Most of Ann Rule's true crime books are located in the Pacific Northwest, but for "Bitter Harvest" she travels to Kansas to tell the story of a modern Medea who murders her children and poisons her straying husband. I saw the presentation of this case on Court TV, but this book goes into much more detail about the people who were involved in the marriage-from-hell that led to murder.
Ann Rule, a former policewoman writes about victims with a compassion that sometimes ventures over the border into cliché, but in this case, it is almost impossible to exaggerate the pathos and innocence of twelve-year-old Tim Farrar and his six-year-old sister, Kelly, or the ten-year-old Lissa who managed to survive the burning house by jumping from the garage roof.

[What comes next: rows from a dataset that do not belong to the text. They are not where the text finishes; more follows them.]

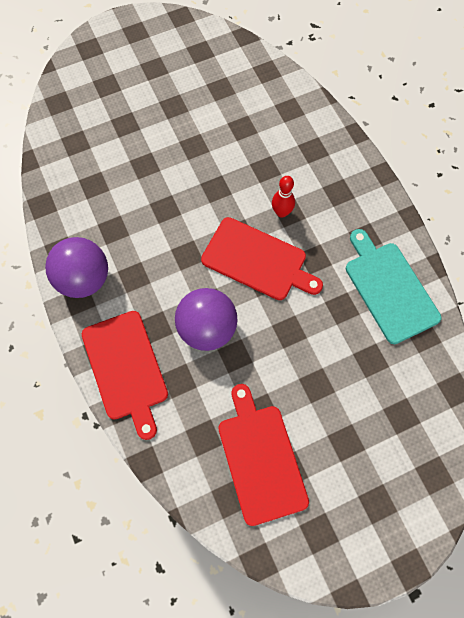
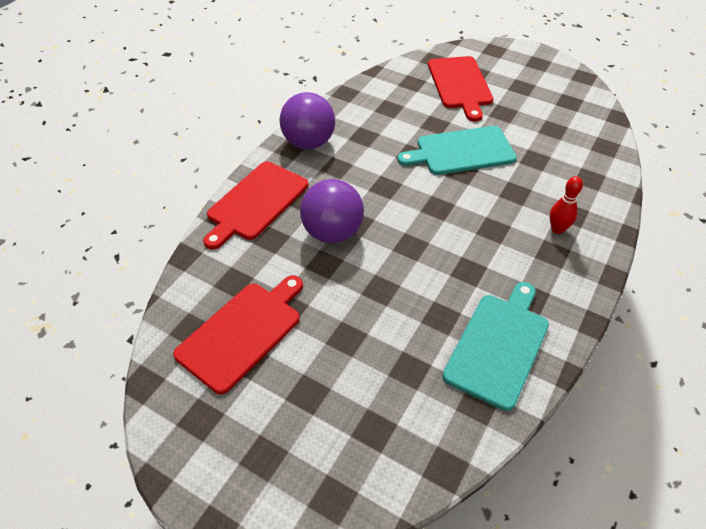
camera: 55 degrees right, 20 degrees down
(192, 171) = (461, 151): none -> turquoise cutting board
(257, 260) = (426, 232): red cutting board -> red cutting board (460, 84)
(281, 212) = (487, 224): red bowling pin -> red bowling pin (557, 229)

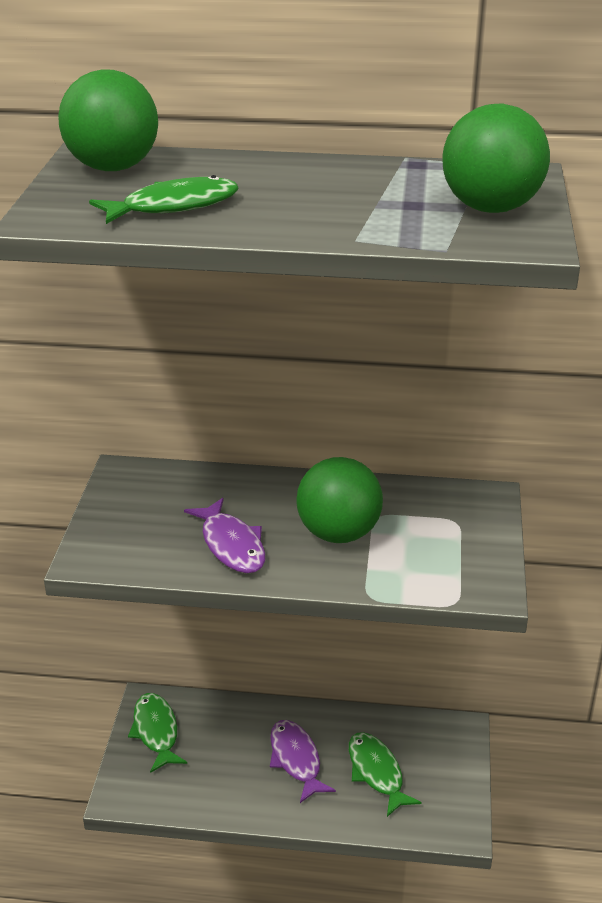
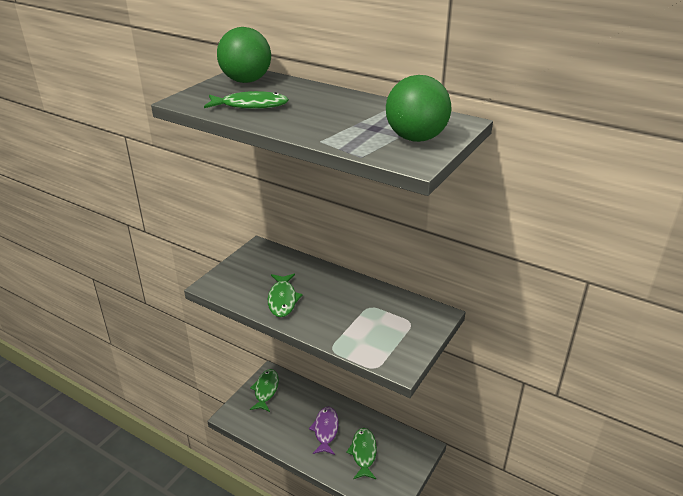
camera: 25 degrees right, 0 degrees up
(231, 545) = (282, 299): purple fish -> green fish
(338, 533) = (341, 310): green ball -> none

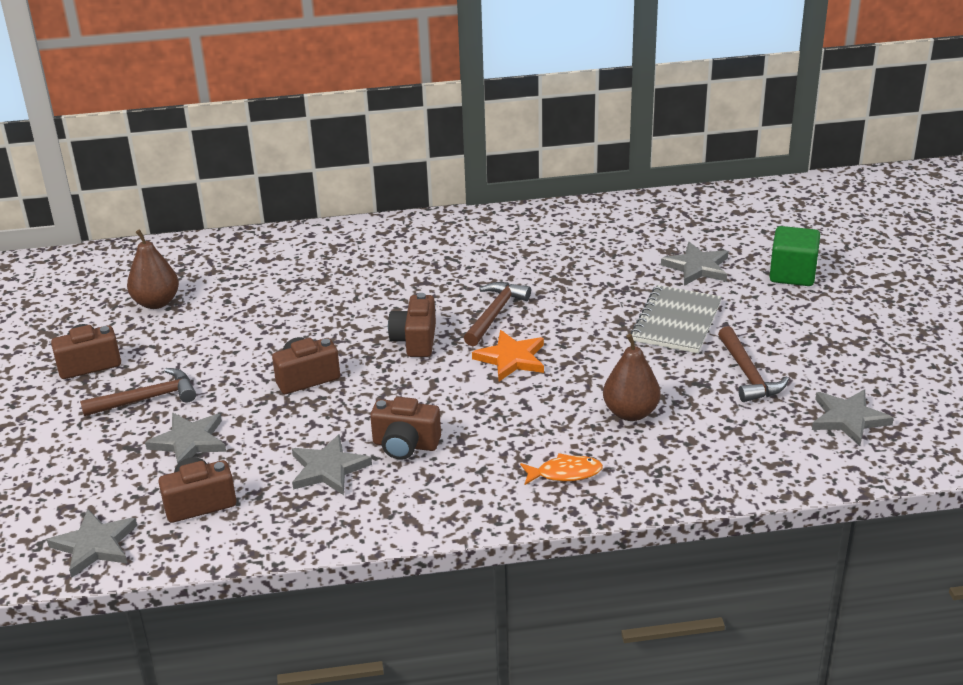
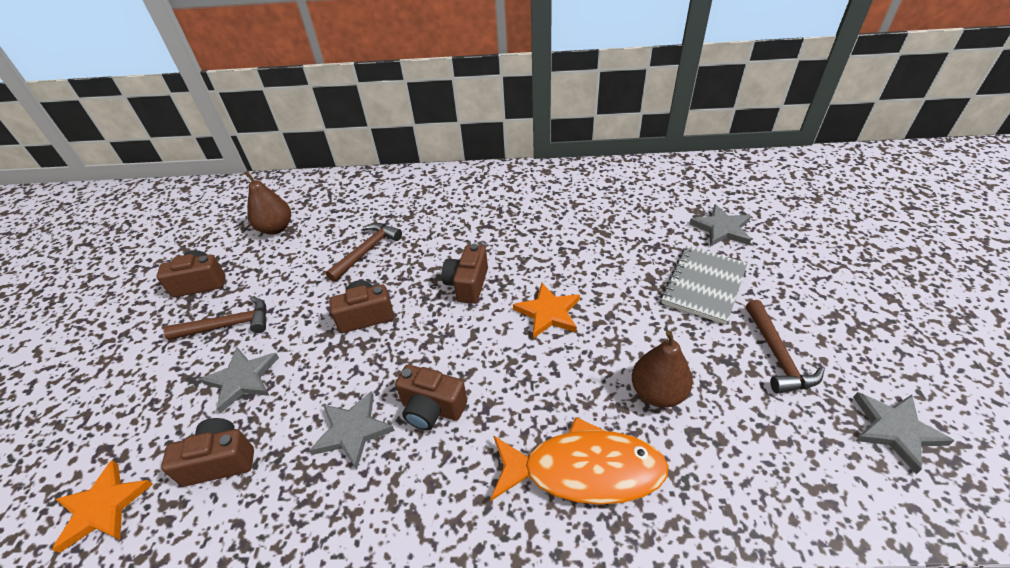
camera: 10 degrees right, 10 degrees up
(95, 545) = (103, 507): grey star -> orange star
(495, 314) = (540, 262): brown hammer -> brown hammer (367, 251)
(565, 473) = (584, 470): orange fish -> orange fish, size x2.03
(792, 274) = (810, 242): green cube -> none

On the other hand, it is almost impossible to feel any sympathy for the murderess, Dr. Debora Green. I really hate it when highly intelligent people turn to murder, especially those who use such horrible weapons as fire and poison. Really, Dr. Green should have been setting a good example for the majority of us who aren't geniuses. However, according to the author, this physician and mother of three had the emotional I.Q. of a two-year-old. When she didn't get her own way, she took to drinking, swearing, and beating herself with her fists. Highly intelligent or not, the arson investigators soon found the trail of accelerant that pointed directly to Debora's bedroom.
This is a thoroughly depressing story, but one of Ann Rule's best reporting jobs. For a change, the victims aren't beautiful but clueless young women who fall for the wrong man, and the killer isn't a sex-crazed sociopath. Dr. Green's case forced this author out of her usual writing rut, and the result is a fascinating look at a crime that is darker than most of us can imagine.